In English: Heartburning. Raymond wrote the lyrics to this track, so I dare not say too much about it, hopefully avoiding any errors. But I could say that to me it makes me think of the medieval ballad „Two sisters“ and find it somewhat quite similar. It’s about two sisters, one pure and lovely, the other wicked and hateful. The latter one ends up killing her sister to take her lover’s hand from her and to herself.

Generalen Og Troldharen:

In English: The General and the Trollhare. This is a somewhat humorous story, which is to some point true. The non-fiction part is that there actually was some retired lieutenant, not a general that I decided to end up with, travelling from Christiania (the Capitol of Norway during 1877 to 1925) to the countryside of Ringerike (but I decided to go for my homelands Hadeland, which is not far away from Ringerike) to hunt down a trollhare, which has been terrorizing the locals for awhile. The lyrics deal with topics such as superstitious beliefs, haughtiness and of course humour.


In English: Heritage. This is a song about family values and our usage told in a short story about a father and his son.


In English: Bereavement. Yndifall is the only song written in the Norse language that deals with topics like pride, revenge, honour and faithfulness, in life as in death. It’s a story about a fight between two kings and their men. One of the kings returns for his revenge, full of shame and hatred. His ship carries a hundredfold of men, thus outnumbering the other king and his men. It’s a simple and beautiful story about dying together with your kinsmen.


In English: The Apparition. These are some words Raymond and I wrote together in the studio. It deals with the emptiness in death, and the sorrow holding you back from being able to move on further, and the yearning for peace and closure.

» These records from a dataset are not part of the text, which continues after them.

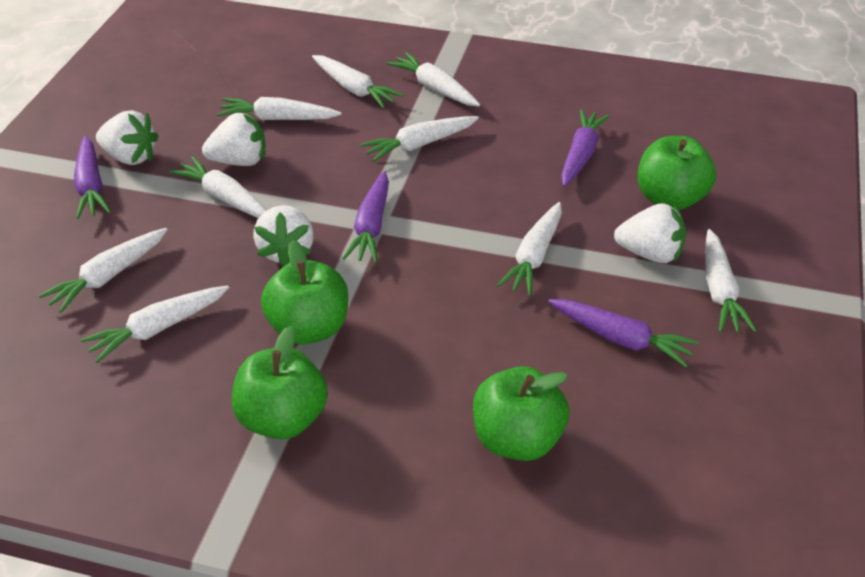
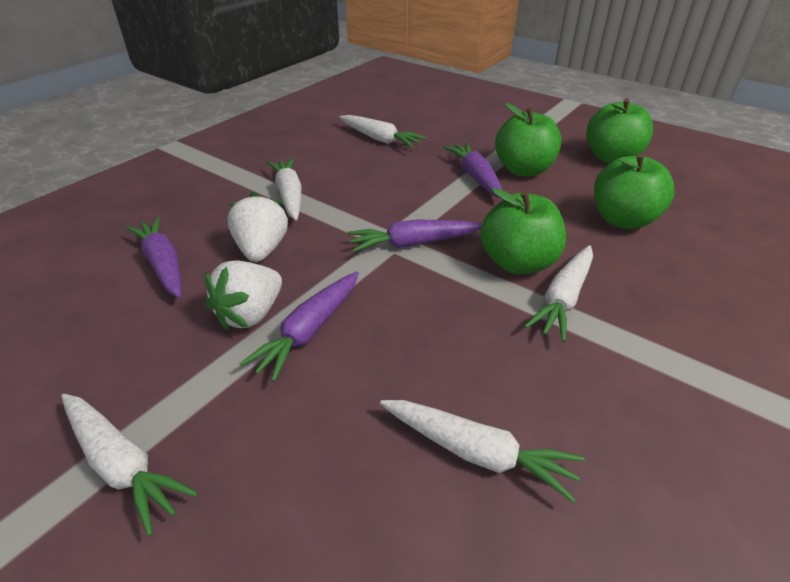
white carrot: 9 -> 5
white strawberry: 4 -> 2

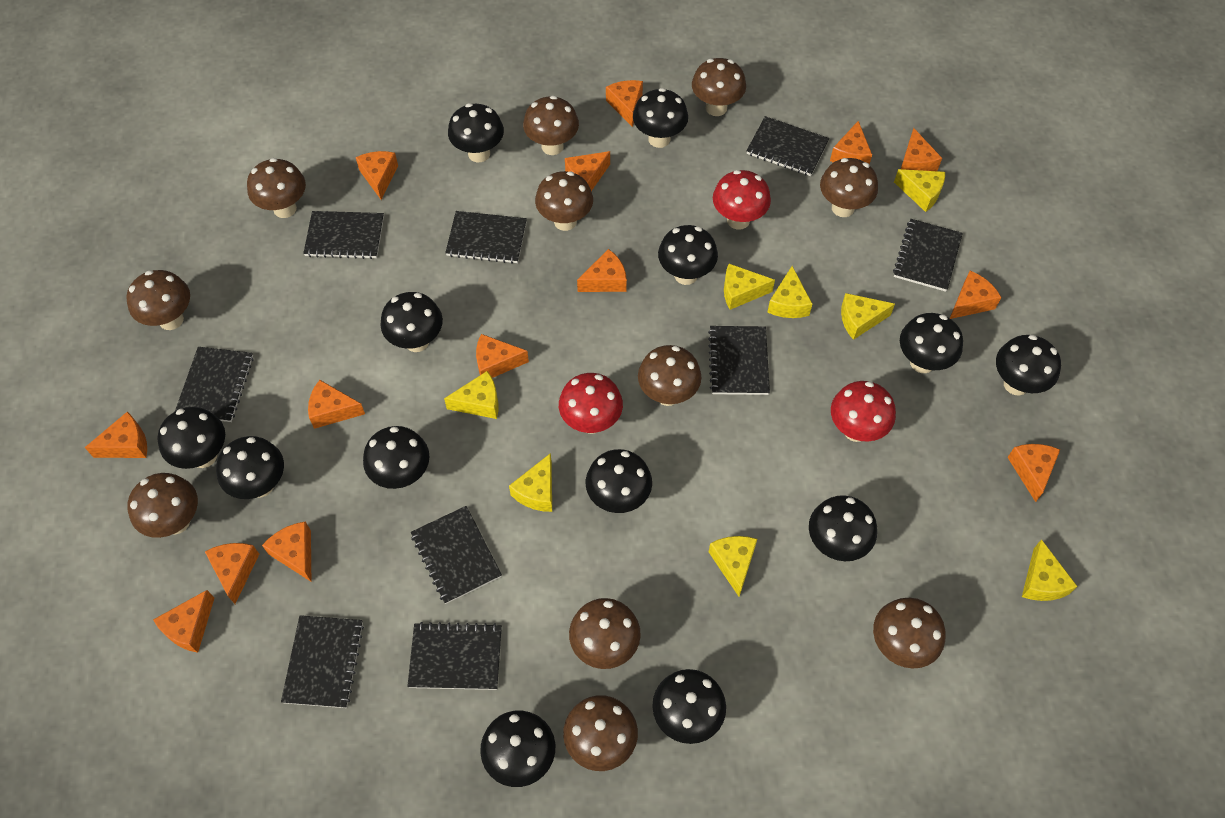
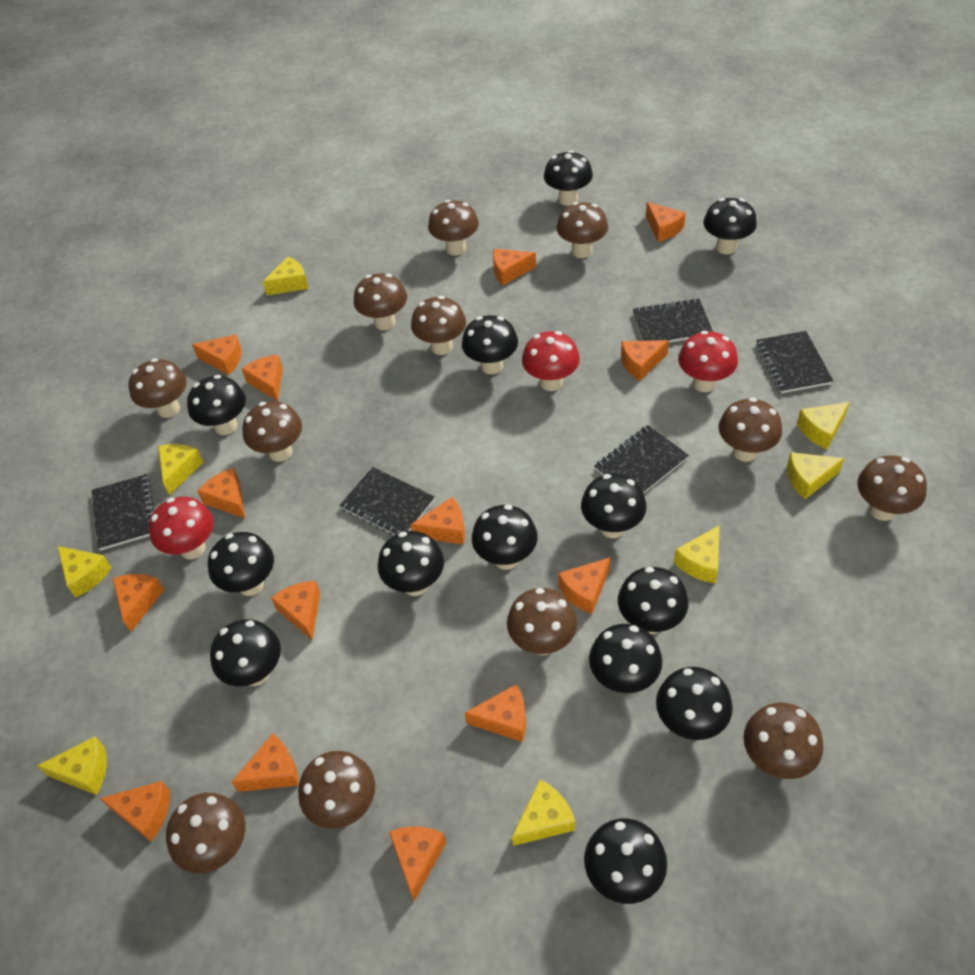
black notebook: 9 -> 5
brown mushroom: 11 -> 12

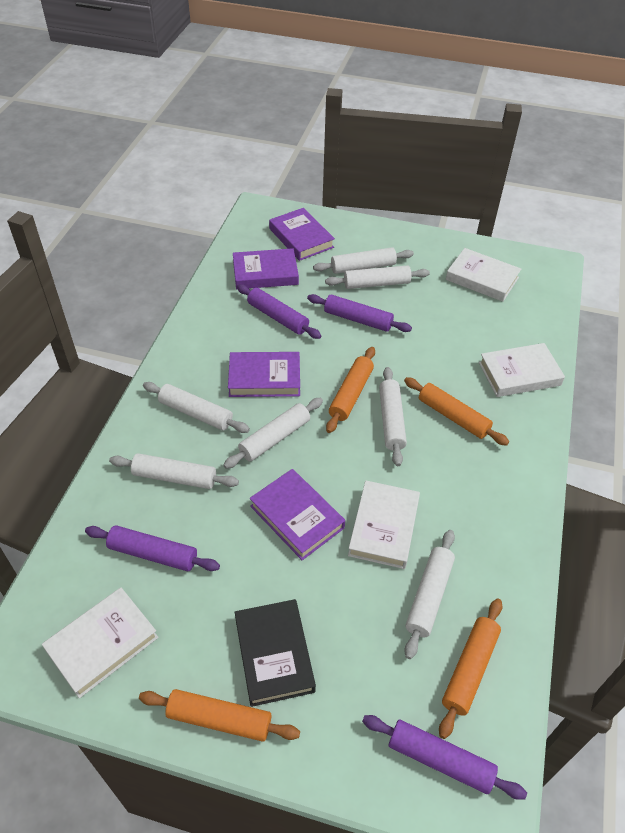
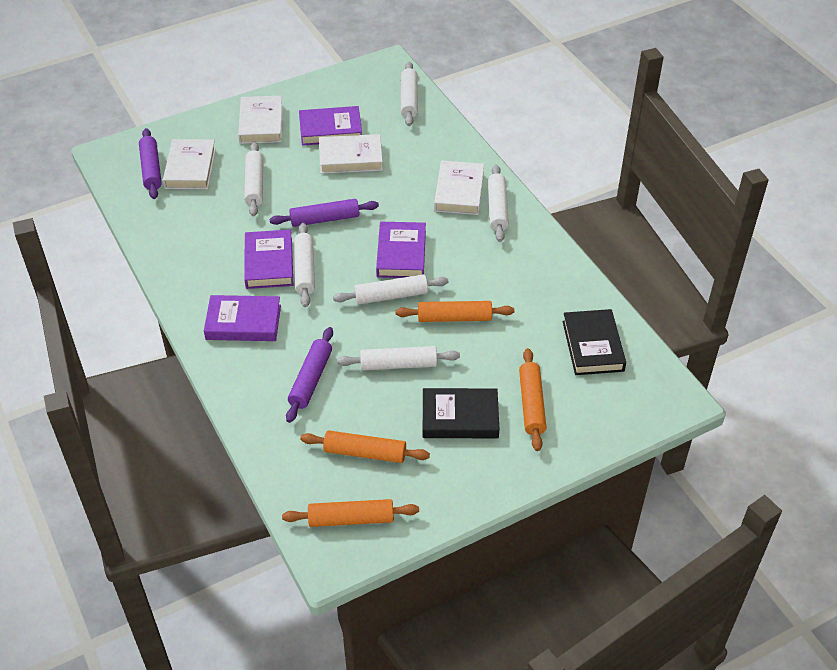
black book: 1 -> 2
purple rolling pin: 4 -> 3
white rolling pin: 7 -> 6

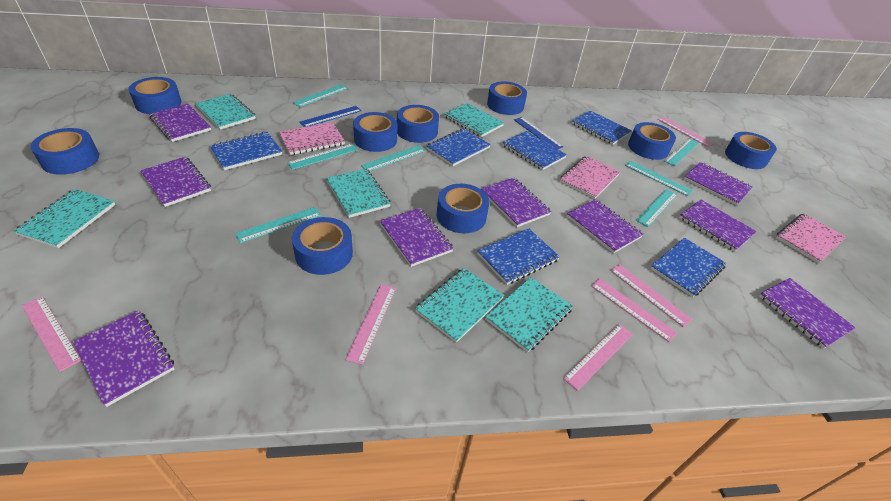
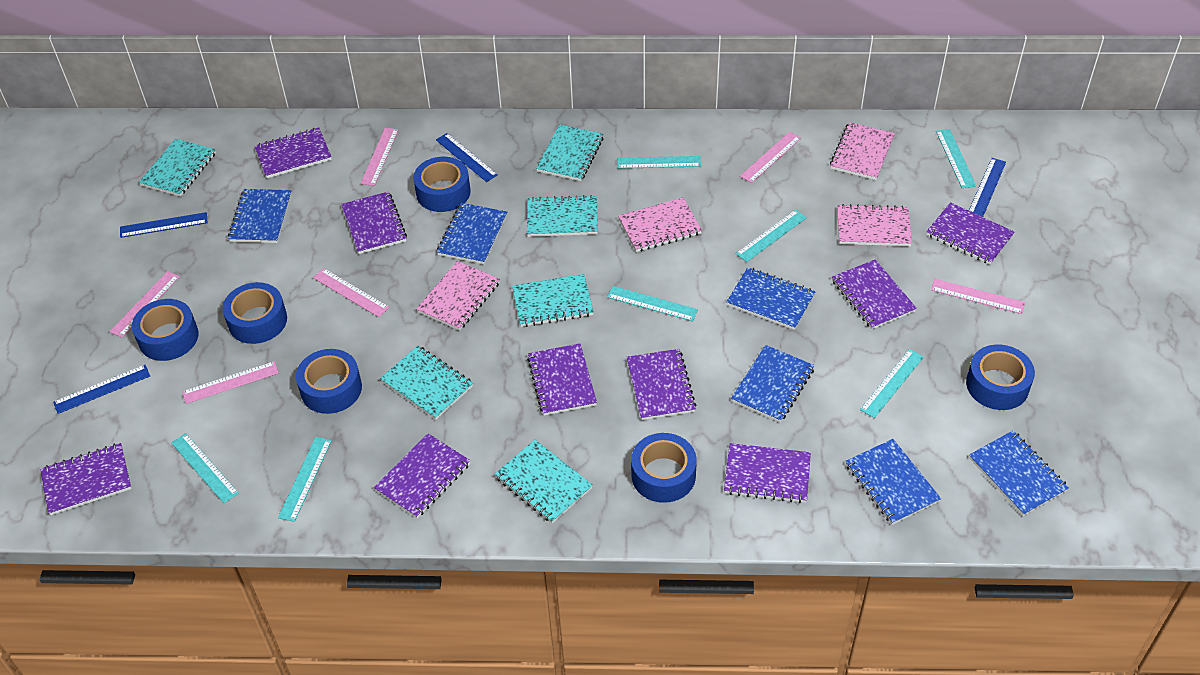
blue ruler: 2 -> 4
blue tape: 9 -> 6
pink notebook: 3 -> 4

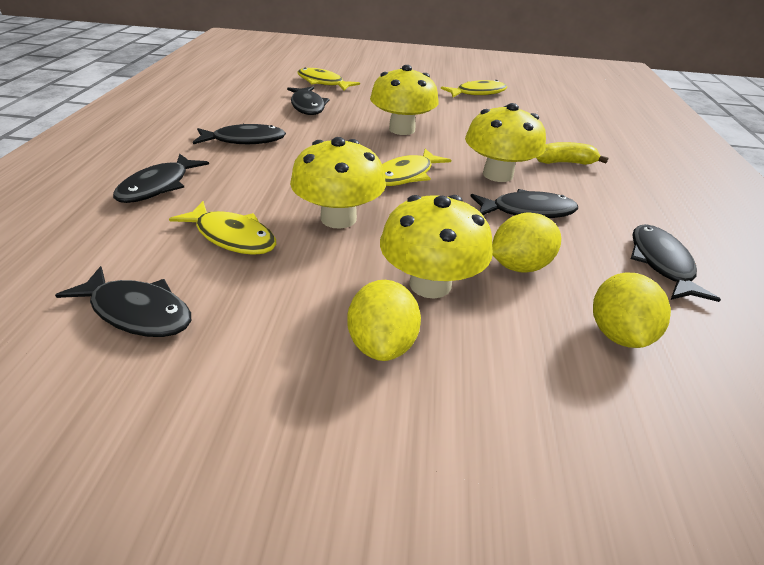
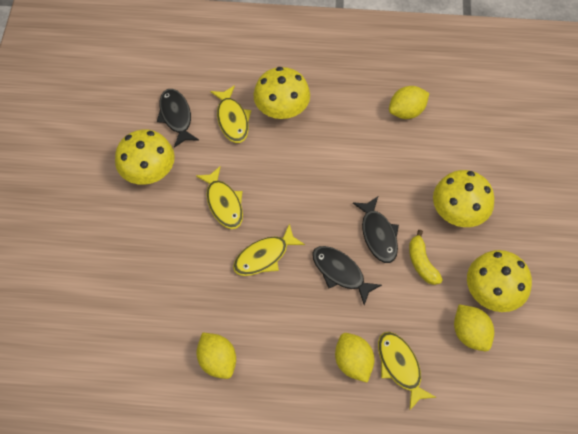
black fish: 6 -> 3
yellow lemon: 3 -> 4

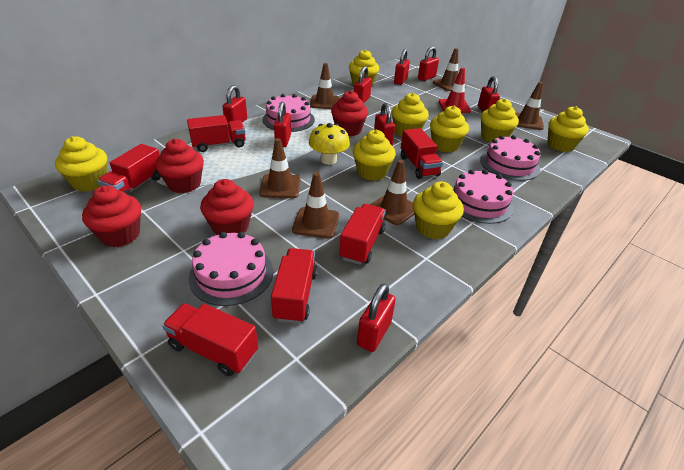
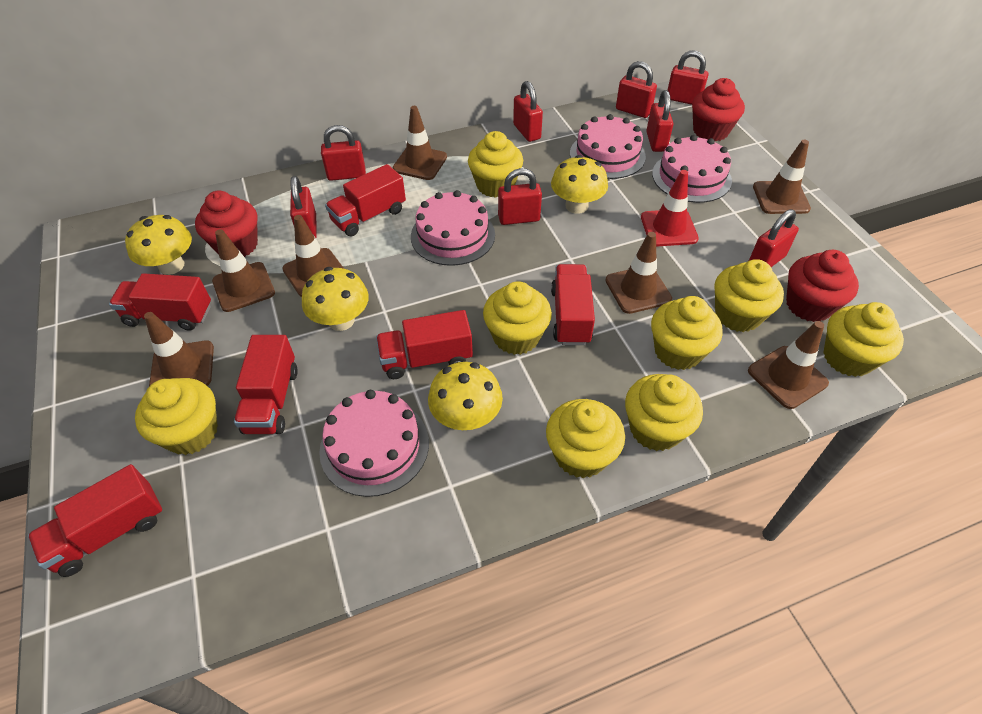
brown traffic cone: 6 -> 7
red cupcake: 4 -> 3
yellow mushroom: 1 -> 4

Prunkende, Stolt I Jokumsol:

In English: Pompously, proudly in the Sun of Jokum. This song deals with topics like suicide, apathy and leaving heavy burdens behind. I decided to use a metaphor from Norwegian folklore to describe this overwhelming surge.

En Myrmylne:

In English: A Boggy Mylne (which is a Waltz). These words are perhaps the most obscure on Arv. It tells a story about a man going to the woods picking cloudberries, but ending up dead in the marshlands. The most obvious topic here, you could say, is greed. It was the mesmerizing cloudberries that leaded this man into a watery grave. But still there’s this constant feeling of peace and the feeling of being at home. Now you’re probably wondering why it’s called something wild like A Boggy Mylne, then? You see, there have been others just like him, also mesmerized by the cloudberries, ending up in these marshlands. On his slow, yet certain way downwards into the sump, their ghostly figures appear, performing this waltz, which is an octagonal traditional waltz. They teach him the dance and let him join in. To me, this song is also about peace.